MouthBreathingRage Mon 18-May-20 10:53:13

Have I missed something? We’re not allowed to go round to family’s houses and let the children play with next doors kids?

I'm reading this thinking exactly the same thing hmm. The situation should never have occurred because the op shouldn't have been in her mum's house or her children playing with the neighbours.

However, it did happen. To be honest, I'd wait until after the funeral to say anything, but I'd not be impressed with anyone swearing at me in front of my children grieving or not. I'd avoid visiting with the children until lockdown is actually over (oh, and I'll be very surprised if the schools actually start in June!), and if that's really not possible then at least keep your kids apart from the neighbours so there won't be any 'bickering' (or spreading germs).

Lovely1a2b3c Mon 18-May-20 12:29:35

She was probably sad herself that you were leaving if she wanted to see you all.

3 weeks is nothing in terms of loss so she is probably struggling with grief at the moment.

CelestialSpanking Mon 18-May-20 12:40:12

Your mum is grieving for her mother so I’d definitely let it go.

As for your children’s behaviour, you say your eldest is being assessed for autism. What I’ve learnt from my own child who is a similar age and who has additional needs including autism, it’s when he’s struggling to communicate his feelings or explain what happened in his own words and isn’t able to (in this case because you’ve cut him off and shouted at him) it’s going to result in a Meltdown and he’s going to struggle to calm down from it. I’m not meaning to be patronising btw, I’ve just had to learn to do things differently over the years and that it’s important to let my son have his say even if it doesn’t always make much sense to me. I also have had to learn to give less of a shit about what other people think when they see my son have a meltdown.

Good luck with the assessment process and I’m sorry about your gran flowers

skyblu Mon 18-May-20 12:48:30

Using F’s in front of children is awful in my opinion.
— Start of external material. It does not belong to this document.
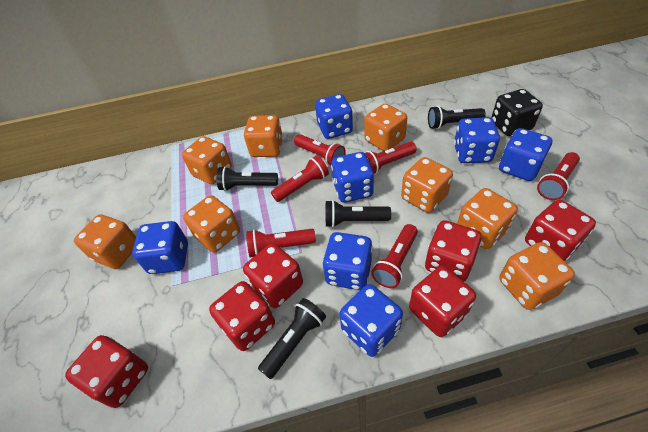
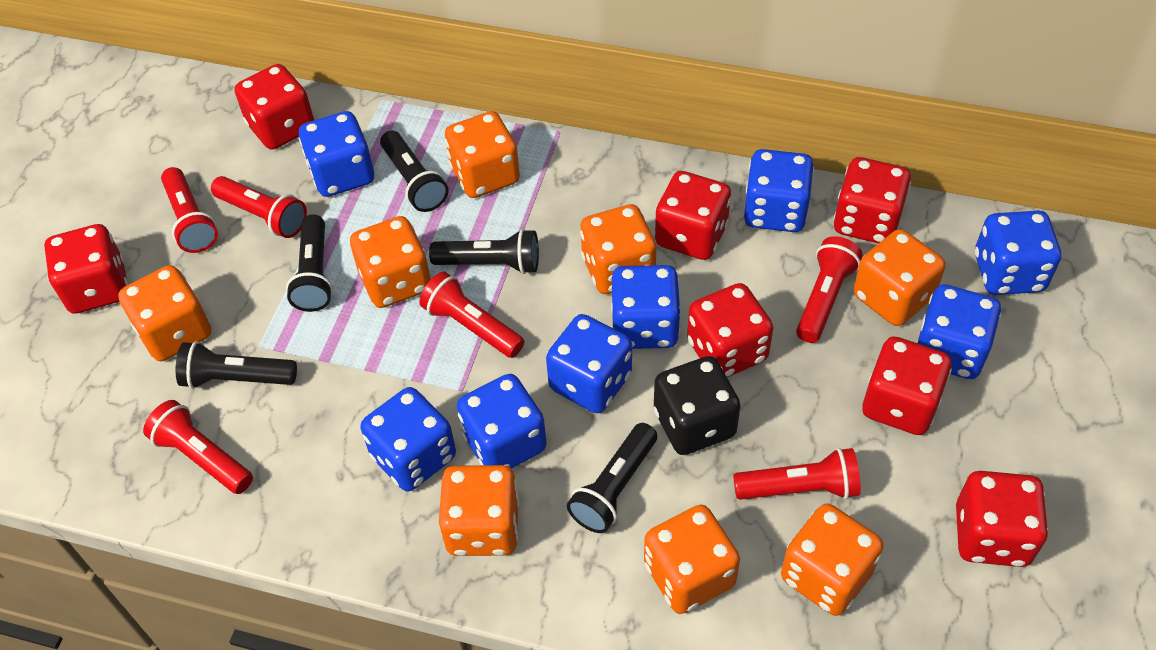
black flashlight: 4 -> 5
blue dice: 7 -> 8
red dice: 6 -> 7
A grandmother using F’s in front of her grandchildren is absolutely beyond disgusting.

Whole situation sounds like a nightmare to be honest and probably could’ve been managed better from the start (but that makes me sound self-righteous).

Don’t know where you go from here to be honest. This needs sorting out completely between you & your mum before you re-introduce the children to any situation involving you both though.

DonLewis Mon 18-May-20 12:54:43

Ah, look, everything is quite stressful atm. And you're both grieving. I'd chalk this one up to lockdown fraying nerves and grief playing its part.

In your shoes, I'd just message your mum and say something like 'hey. The other day was nuts. I love you. Anything I can do to help with Friday?' and leave it at that.

If it happens again, well, you're going to have to address it, but for now, let go.